Kimberly Brooks: How did you personally come to reworking and rewriting history in your work?
Angela Dufresne: It was 1999- I was in Paris at Versailles and was nauseatingly looking around at the Coat of Arms everywhere-the room restorations turns out are paid for by American Investors- another layer of the Skull and Bones classicist need for [Americans] to belong to the European Aristocratic image… Anyway, I realized at that moment: “Screw the cultural history that has been shoved down my throat- I’m making my own.” That meant creating my own coat of arms, my own genealogy….populated bastardizations of people and moments I deemed important. It also meant formally- a new set of criteria for meaning and balance.
KB: In a clear nod to Steinbeck, you have a show opening tonite at the Kinkead Gallery in Los Angeles “The Twilight of Mice and Men”. How is the current series different than your last?

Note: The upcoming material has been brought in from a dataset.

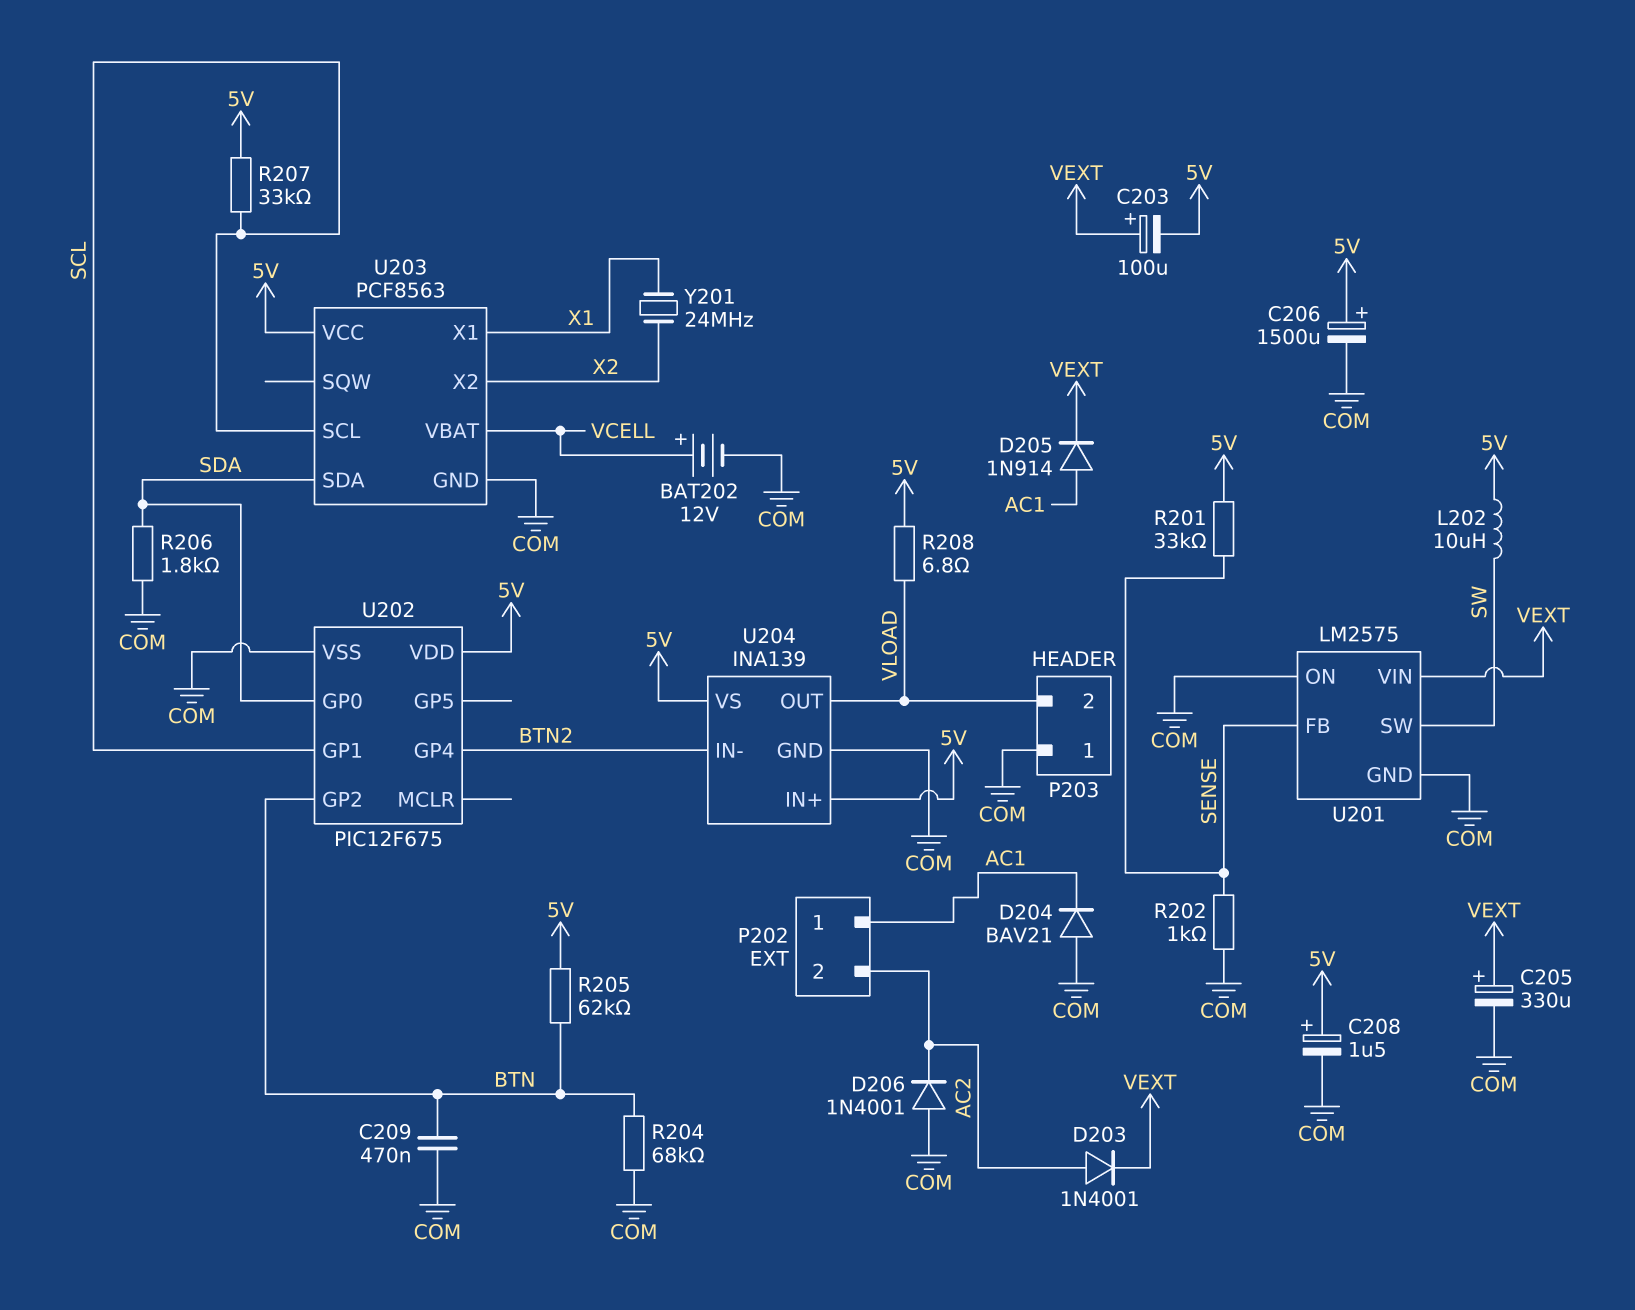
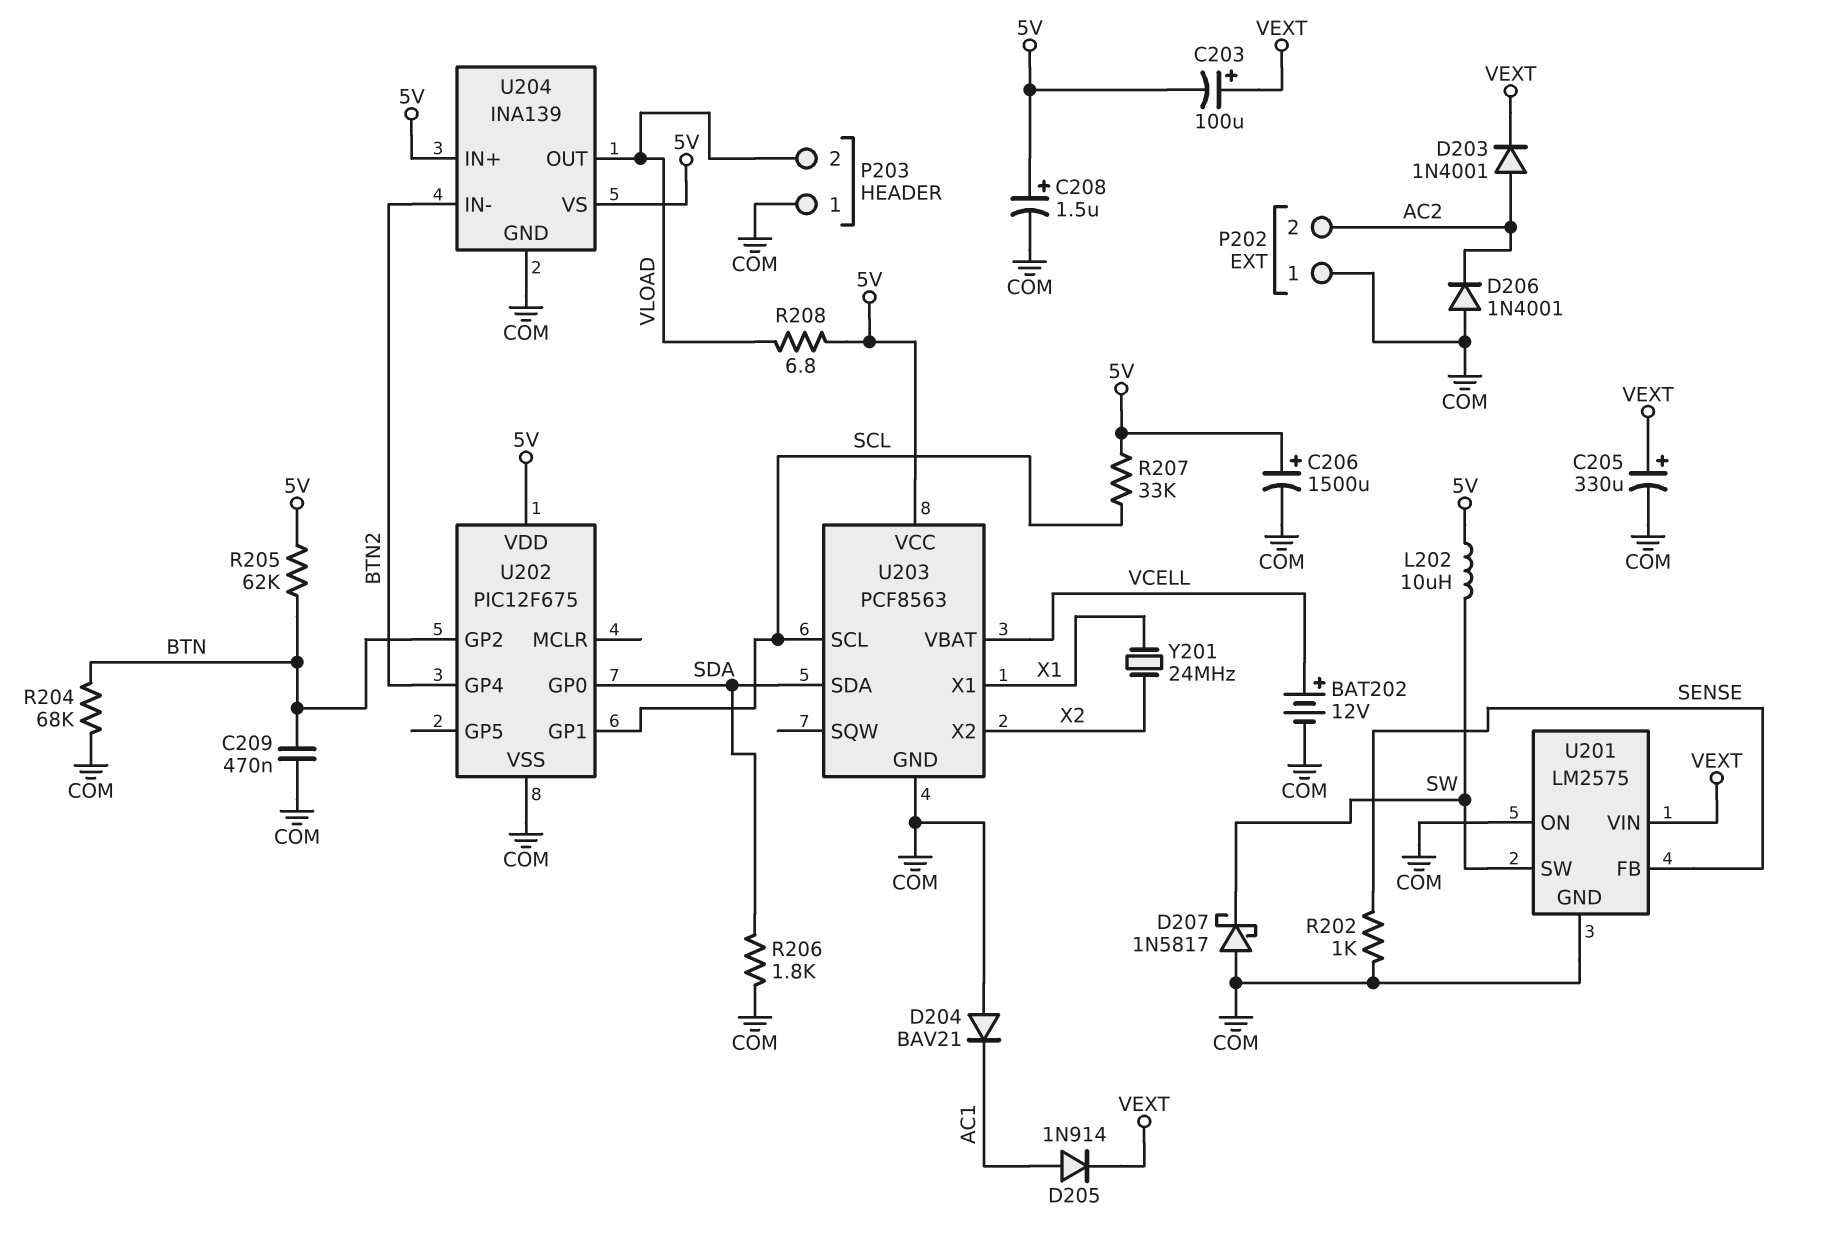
D207: none -> schottky 1N5817 (A COM, K SW)
P202 pin 1: AC1 -> COM
R201: 33k (5V, SENSE) -> none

AD: There is a sort of “Grapes of Wrath”, Great Depression feel to the paintings, the light in the work has gone full on twilight, but this was an organic process, unplanned. I titled the show after taking a bird’s eye view of the works in the studio. I can’t really say how “different” it is, the work is always evolving, changing, but these paintings have their strength in their raw power, their immediacy, their execution is hyper-raw and visibly present, they are unrefined assaults on the senses, perhaps even more so that prior bodies of work. It is also a very figurative show, which to some may seem different but in fact I have always been making paintings of the figure, though some of these pieces are paintings made immediately from life, in combination with film stills. But as I said before, these are the priorities I have, it seams essential to me that paintings have such immediacy. Read more.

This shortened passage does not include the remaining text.